The Insolvency and Bankruptcy Code (IBC), 2016 establishes a consolidated legal framework for the resolution of insolvency and bankruptcy in India. Enacted with the objective of ensuring a time-bound and structured resolution process, the Code applies to various categories of debtors, while expressly excluding certain regulated entities.
Applicability of the IBC
The Code is applicable to the following entities:
1. Companies
The IBC applies to companies incorporated under the Companies Act, 2013, as well as those incorporated under any previous company law or governed by any special enactment, subject to provisions specified therein.
2. Limited Liability Partnerships (LLPs)
LLPs registered under the Limited Liability Partnership Act, 2008, fall within the purview of the Code for insolvency and liquidation proceedings.
3. Partnership Firms and Individuals
The Code extends its applicability to partnership firms and individual debtors. However, certain jurisdictional exceptions, such as those previously applicable to the erstwhile state of Jammu and Kashmir, may apply based on statutory updates.
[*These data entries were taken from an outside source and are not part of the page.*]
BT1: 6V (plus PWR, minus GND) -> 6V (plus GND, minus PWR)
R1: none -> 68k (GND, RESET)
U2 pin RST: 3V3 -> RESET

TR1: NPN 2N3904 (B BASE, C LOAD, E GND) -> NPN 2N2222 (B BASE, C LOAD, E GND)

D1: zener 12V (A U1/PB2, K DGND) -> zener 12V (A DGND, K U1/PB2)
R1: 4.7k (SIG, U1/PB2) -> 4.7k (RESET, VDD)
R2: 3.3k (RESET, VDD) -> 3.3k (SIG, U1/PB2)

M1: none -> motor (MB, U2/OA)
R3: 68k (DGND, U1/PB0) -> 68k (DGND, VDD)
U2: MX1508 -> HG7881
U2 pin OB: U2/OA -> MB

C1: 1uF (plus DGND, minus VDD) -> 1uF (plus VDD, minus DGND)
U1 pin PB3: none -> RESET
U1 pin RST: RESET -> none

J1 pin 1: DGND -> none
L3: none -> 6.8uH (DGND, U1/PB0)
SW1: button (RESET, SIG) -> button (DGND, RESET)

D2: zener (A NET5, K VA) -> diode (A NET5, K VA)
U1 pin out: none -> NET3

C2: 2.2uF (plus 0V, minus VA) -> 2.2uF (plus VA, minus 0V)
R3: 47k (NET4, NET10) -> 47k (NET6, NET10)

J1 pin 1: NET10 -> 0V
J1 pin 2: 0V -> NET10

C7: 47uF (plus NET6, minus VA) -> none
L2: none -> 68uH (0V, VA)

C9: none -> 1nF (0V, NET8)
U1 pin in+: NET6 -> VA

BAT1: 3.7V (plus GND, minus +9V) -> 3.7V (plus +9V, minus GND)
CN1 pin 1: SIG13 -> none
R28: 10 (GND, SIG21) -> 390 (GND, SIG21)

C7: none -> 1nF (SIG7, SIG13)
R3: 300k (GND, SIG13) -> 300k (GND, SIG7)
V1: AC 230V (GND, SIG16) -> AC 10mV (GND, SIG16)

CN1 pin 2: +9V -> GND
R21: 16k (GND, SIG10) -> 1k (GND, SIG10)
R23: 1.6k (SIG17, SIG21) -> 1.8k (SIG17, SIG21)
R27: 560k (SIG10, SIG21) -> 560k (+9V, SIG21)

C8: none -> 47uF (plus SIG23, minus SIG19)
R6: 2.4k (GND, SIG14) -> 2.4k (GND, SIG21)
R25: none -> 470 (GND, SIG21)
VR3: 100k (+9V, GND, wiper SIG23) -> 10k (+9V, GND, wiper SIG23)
4. Other Corporate Persons
The IBC also encompasses other body corporates incorporated under any statute, as notified by the Central Government, from time to time.
Entities Excluded from the Scope of the IBC
The Code specifically excludes financial service providers, including but not limited to:
- Banks
- Non-Banking Financial Companies (NBFCs)
- Insurance companies
- Other financial institutions
These entities are regulated under separate legal frameworks overseen by sectoral regulators such as the Reserve Bank of India (RBI) and the Insurance Regulatory and Development Authority of India (IRDAI).
Key Features of the IBC
1. Time-Bound Resolution Mechanism
A defining characteristic of the IBC is its emphasis on resolving insolvency within a specified time frame, generally 180 days (extendable by 90 days), thereby preventing unnecessary value erosion of assets.
2. Stakeholder Balance
The Code seeks to equitably balance the rights and interests of all stakeholders—creditors, debtors, employees, and investors—ensuring fairness and transparency throughout the process.
3. Regulatory Oversight by IBBI
The Insolvency and Bankruptcy Board of India (IBBI), established under the Code, functions as the key regulatory authority overseeing:
- Insolvency professionals (IPs)
- Insolvency professional agencies (IPAs)
- Information utilities (IUs)
4. Distinct Resolution Processes
The Code delineates separate procedures for:
- Corporate Insolvency Resolution Process (CIRP)
- Liquidation of corporate entities
- Insolvency resolution and bankruptcy of individuals and partnership firms
Conclusion
The Insolvency and Bankruptcy Code, 2016, serves as a comprehensive mechanism for addressing financial distress among a wide range of entities. By setting clear eligibility criteria and processes, and excluding entities already governed by specialized regulatory frameworks, the Code reinforces legal certainty, credit discipline, and economic efficiency in insolvency proceedings across India.
Disclaimer
The information provided in this article is for general informational purposes only and should not be construed as financial, legal, or tax advice. While efforts have been made to ensure the accuracy of the content, it is subject to change based on subsequent amendments or judicial interpretations. Readers are advised to consult a qualified legal or financial professional before making any decisions based on the above information.